The North Sea Transitional Authority (NSTA) stressed that advances in technology could change the calculations, adding that alternative methods of monitoring carbon dioxide were still in the development stages or were too expensive, leading to increased costs to the industry without realizing profits.

The “ocean floor nodes” technology can carry out the tasks of seismic data boats, and the technology is a seismometer located on the sea floor, and can be applied to a depth of thousands of meters.

However, the agency’s chief geophysicist, Ronnie Barr, said that while the costs of this technology are expected to come down, it is likely to cost 3 or 4 times the cost of using boats.

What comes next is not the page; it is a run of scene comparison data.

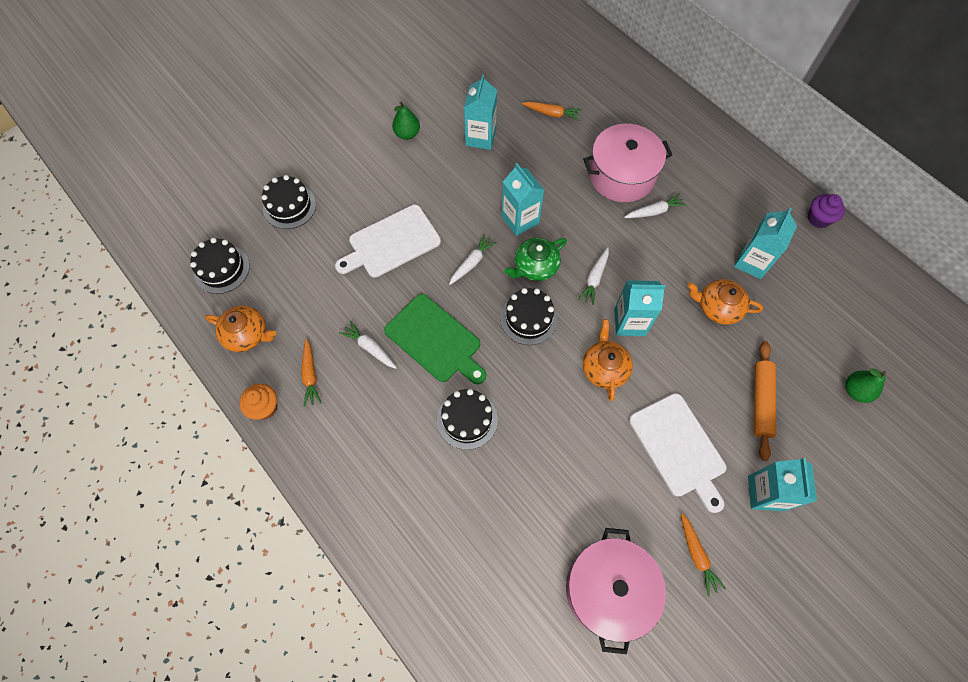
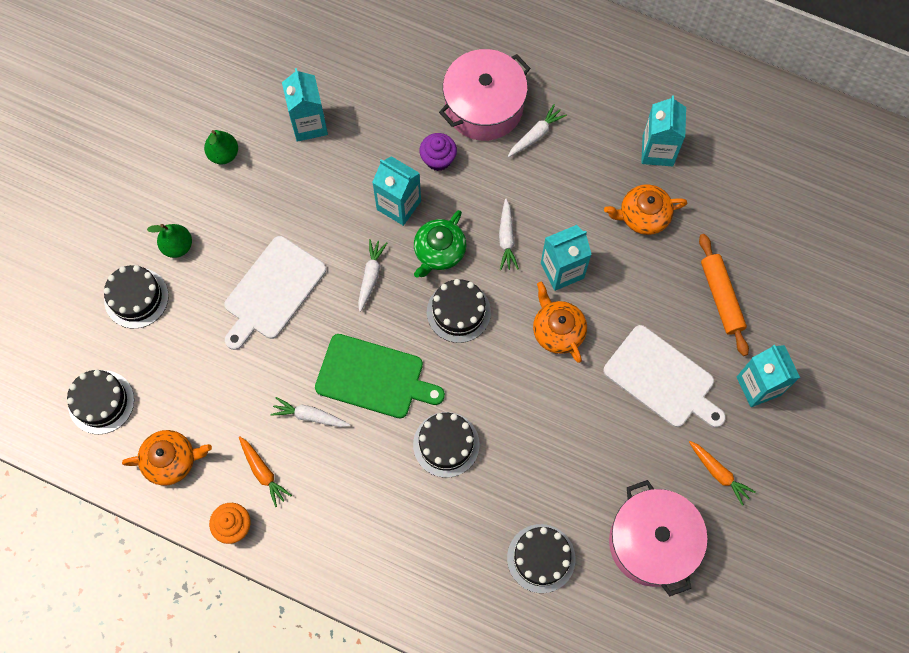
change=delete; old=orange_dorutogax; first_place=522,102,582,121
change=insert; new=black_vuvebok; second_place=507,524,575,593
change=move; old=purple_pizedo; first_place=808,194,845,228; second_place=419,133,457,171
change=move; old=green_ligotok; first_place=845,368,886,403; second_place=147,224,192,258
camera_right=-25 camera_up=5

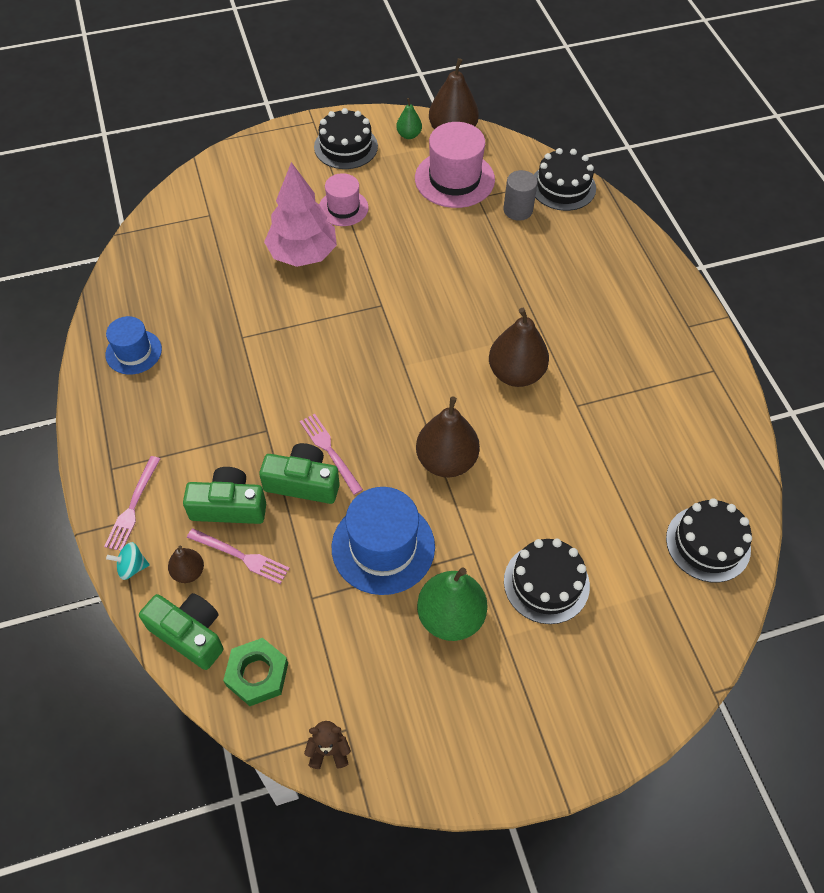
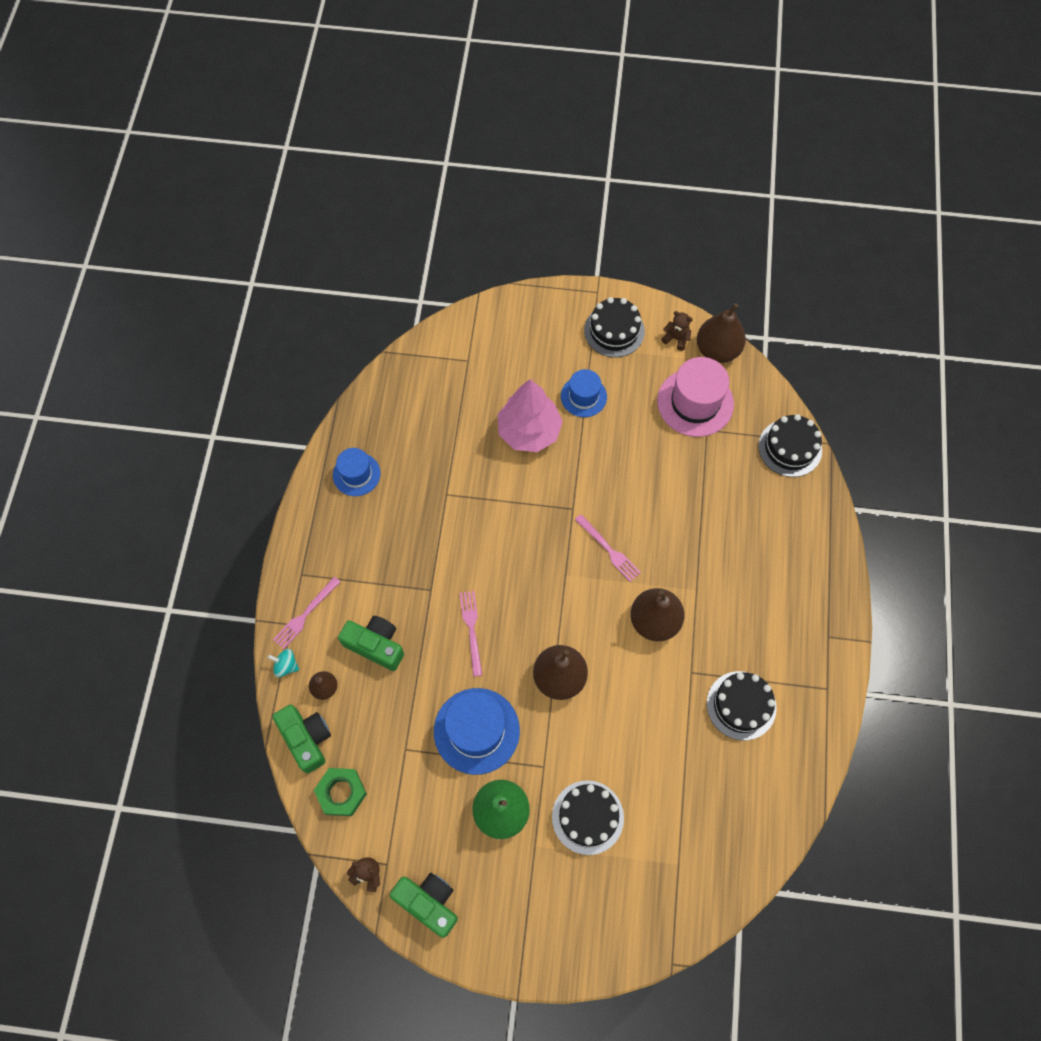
change=delete; old=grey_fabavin; first_place=503,170,538,221
change=move; old=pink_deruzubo; first_place=187,528,290,584; second_place=575,514,641,582
change=move; old=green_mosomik; first_place=259,443,340,504; second_place=389,873,458,937
change=move; old=black_vuvebok; first_place=666,498,752,583; second_place=707,671,777,741
change=replace; old=green_ligotok; new=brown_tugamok; first_place=396,98,422,139; second_place=661,311,693,351
change=recolor; old=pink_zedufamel; new=blue_zedufamel; first_place=319,173,368,226; second_place=561,369,607,417
camera_right=25 camera_up=10

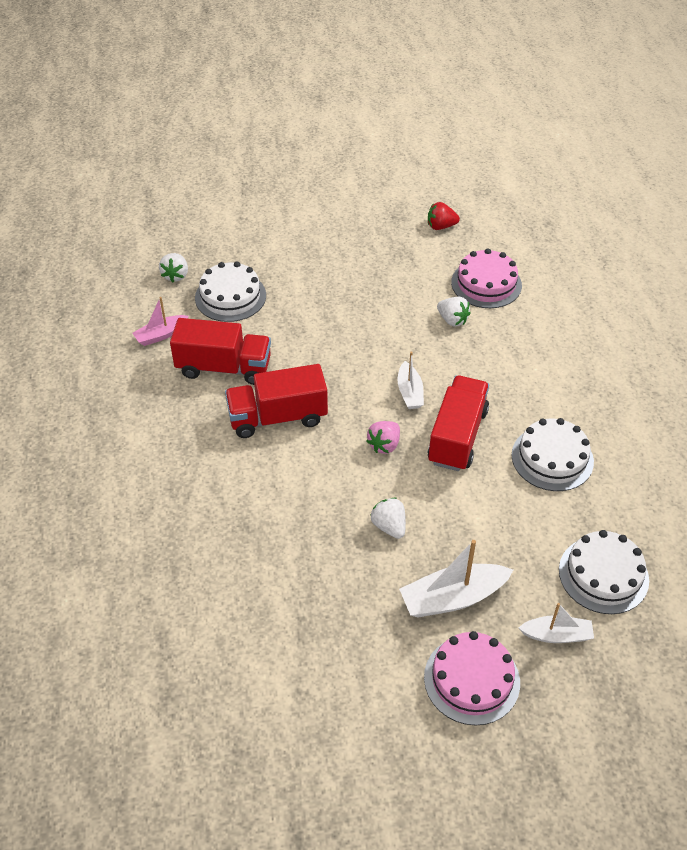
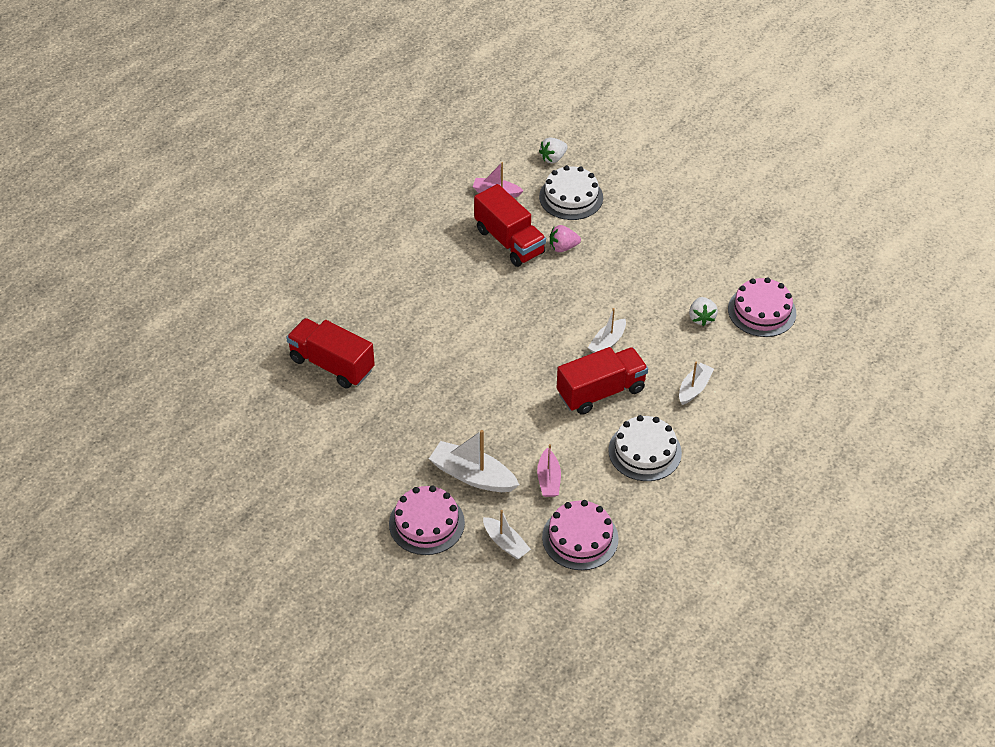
change=delete; old=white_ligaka; first_place=371,498,406,539
change=delete; old=red_ligaka; first_place=428,202,460,230
change=insert; new=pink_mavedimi; second_place=537,444,561,497
change=insert; new=white_mavedimi; second_place=679,362,714,405
change=move; old=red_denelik; first_place=225,364,328,438; second_place=286,318,375,389
change=move; old=pink_ligaka; first_place=367,421,400,454; second_place=550,225,581,252
change=recolor; old=white_vuvebok; new=pink_vuvebok; first_place=559,530,649,614; second_place=542,500,619,570
camera_right=45 camera_up=0

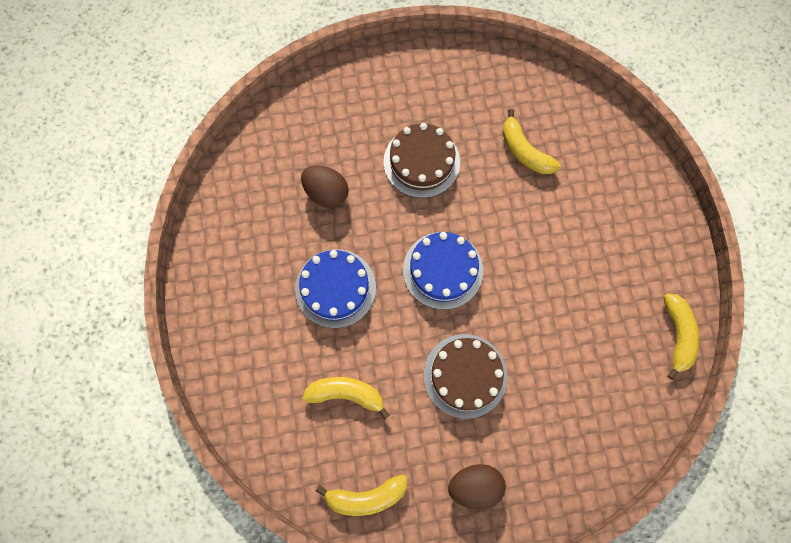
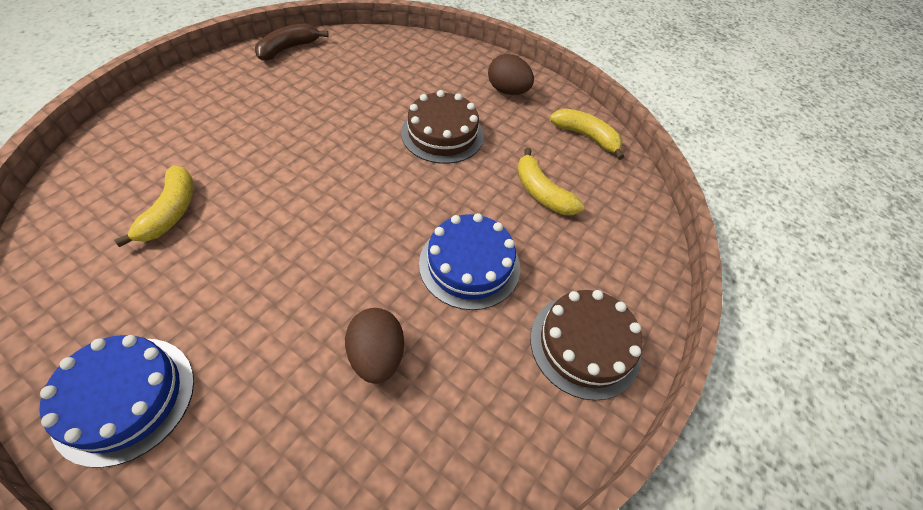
change=move; old=brown_vuvebok; first_place=384,123,460,198; second_place=530,290,643,401
change=move; old=blue_vuvebok; first_place=403,232,483,310; second_place=39,335,194,468
change=recolor; old=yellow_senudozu; new=brown_senudozu; first_place=664,293,700,380; second_place=255,23,329,61
camera_right=-140 camera_up=-20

For his part, John Underhill, director of the Center for Energy Transition at the University of Aberdeen, geologist, stressed the need to develop sites for carbon capture and storage to support climate goals in Britain, but there are no signs of a breakthrough to resolve the crisis between the two companies, and it is likely that the same problem will appear elsewhere.

There are other similar problems with the planned Acorn Carbon project off Scotland, which overlaps with the Maram Wind offshore wind farm.

Shell and Scotch Power Renewables, which secured initial rights to develop the wind farm a year ago, said they were in discussions with Acorn.

Shell, also a developer in Acorn, added that both projects were at an early stage and that the overlap was not widespread.

Underhill noted that the Becquerel gas field is a potential site for future carbon capture and storage, but current plans to build an Outer Dowsing wind farm could face similar hurdles.

According to wind farm project manager David Feu, development of the project is on track to supply 1.6 million homes with electricity by the end of the decade.